Rising material costs, component shortages and lengthy backlogs are prompting OEMs and equipment makers to slap fleet operators with premiums on vehicles such as trailers and heavy trucks. Trailers and heavy truck prices rose 7.3% and 3.2% in March 2005 compared to March 2004, respectively according to the Bureau of Labor Statistics (BLS). The price of tires, tubes and treads increased 4.4% year-over-year (YOY) in March, BLS said.

And with new orders of trucks accelerating, buyers should not expect any rollback in prices anytime soon.

“First quarter production of NAFTA heavy-duty trucks totaled 82,000 units, 5% more than in the fourth quarter of 2004,” noted Alexander Cutler, Eaton Corp. chairman & CEO. “Orders for NAFTA heavy-duty trucks during the first quarter averaged 30,000 units per month and the backlog at the end of March is estimated at 190,000 units. We estimate the NAFTA heavy-duty truck market in 2005 is likely to total at least 310,000 units.”

Eaton Corp. has enjoyed tremendous success, after posting a 79% YOY operating profit in its truck segment. This could be attributed to its dominance in the transmission market, Chris Brady, president of Commercial Vehicle Consulting, said.

“Eaton dominates the transmission business. And since they’re such a huge player it gives them a lot of pricing power,” Brady told Fleet Owner.

Goodyear North American Tire recently announced its plan to increase the price of Goodyear, Dunlop and Kelly commercial tires by up to 6%, effective May 15 as a result of higher material and energy costs, as well as transportation fees.

Despite a robust heavy-truck market not all companies with holdings in that industry are reaping rewards.

For example, Dana Corp. reported a 72% drop in first quarter earnings to $18 million compared with $65 million in 1Q 2004. This crimp on earnings came despite a 1Q increase in revenues to $2.5 billion compared with $2.3 billion during the same period last year.

“The single greatest factor impacting our earnings was roughly $32 million in additional steel costs that we incurred compared to the first quarter of 2004,” said Dana chairman & CEO Mike Burns. “In addition, this year’s results were affected by a component shortage from a principal supplier. The component shortage also affected the operating efficiency in our Heavy Vehicle group and led to significantly higher levels of inventory on other related components.”

Suppliers such as Dana, which is heavily vested in the weaker automotive market as well as extremely competitive axle products, will suffer through the challenges of material costs and component shortages more than players such as Eaton, CMVC’s Brady said.

“Ultimately suppliers are facing such high material costs that there will continue to be price increases.
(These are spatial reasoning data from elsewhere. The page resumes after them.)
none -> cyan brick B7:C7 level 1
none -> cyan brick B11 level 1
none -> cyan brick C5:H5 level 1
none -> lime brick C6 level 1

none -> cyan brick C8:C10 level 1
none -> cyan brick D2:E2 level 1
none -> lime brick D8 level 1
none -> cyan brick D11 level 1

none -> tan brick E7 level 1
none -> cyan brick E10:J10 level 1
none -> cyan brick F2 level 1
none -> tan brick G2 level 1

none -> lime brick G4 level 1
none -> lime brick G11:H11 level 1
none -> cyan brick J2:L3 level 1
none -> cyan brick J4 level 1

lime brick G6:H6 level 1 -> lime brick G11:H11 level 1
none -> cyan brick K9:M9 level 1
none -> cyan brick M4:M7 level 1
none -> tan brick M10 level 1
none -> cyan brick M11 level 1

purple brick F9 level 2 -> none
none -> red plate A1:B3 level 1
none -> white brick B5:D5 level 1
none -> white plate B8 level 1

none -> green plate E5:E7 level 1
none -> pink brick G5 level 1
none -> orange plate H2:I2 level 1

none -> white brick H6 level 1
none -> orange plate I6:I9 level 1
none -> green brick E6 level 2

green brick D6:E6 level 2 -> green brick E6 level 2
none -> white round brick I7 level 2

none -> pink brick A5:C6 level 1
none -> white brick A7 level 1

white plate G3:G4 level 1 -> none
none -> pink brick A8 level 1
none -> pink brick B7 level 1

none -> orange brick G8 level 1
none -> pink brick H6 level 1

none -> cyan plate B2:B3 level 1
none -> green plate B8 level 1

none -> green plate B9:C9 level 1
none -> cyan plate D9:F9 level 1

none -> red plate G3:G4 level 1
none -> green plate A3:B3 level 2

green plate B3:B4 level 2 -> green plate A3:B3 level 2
The question is whether or not they could raise prices to offset material costs,” Brady said. “All the parts suppliers are facing higher material costs, such as with tires and steel products. And even though demand and revenues are growing, especially in the heavy truck market, you’re not getting that steep increase in profitability because material costs are squeezing their margins.”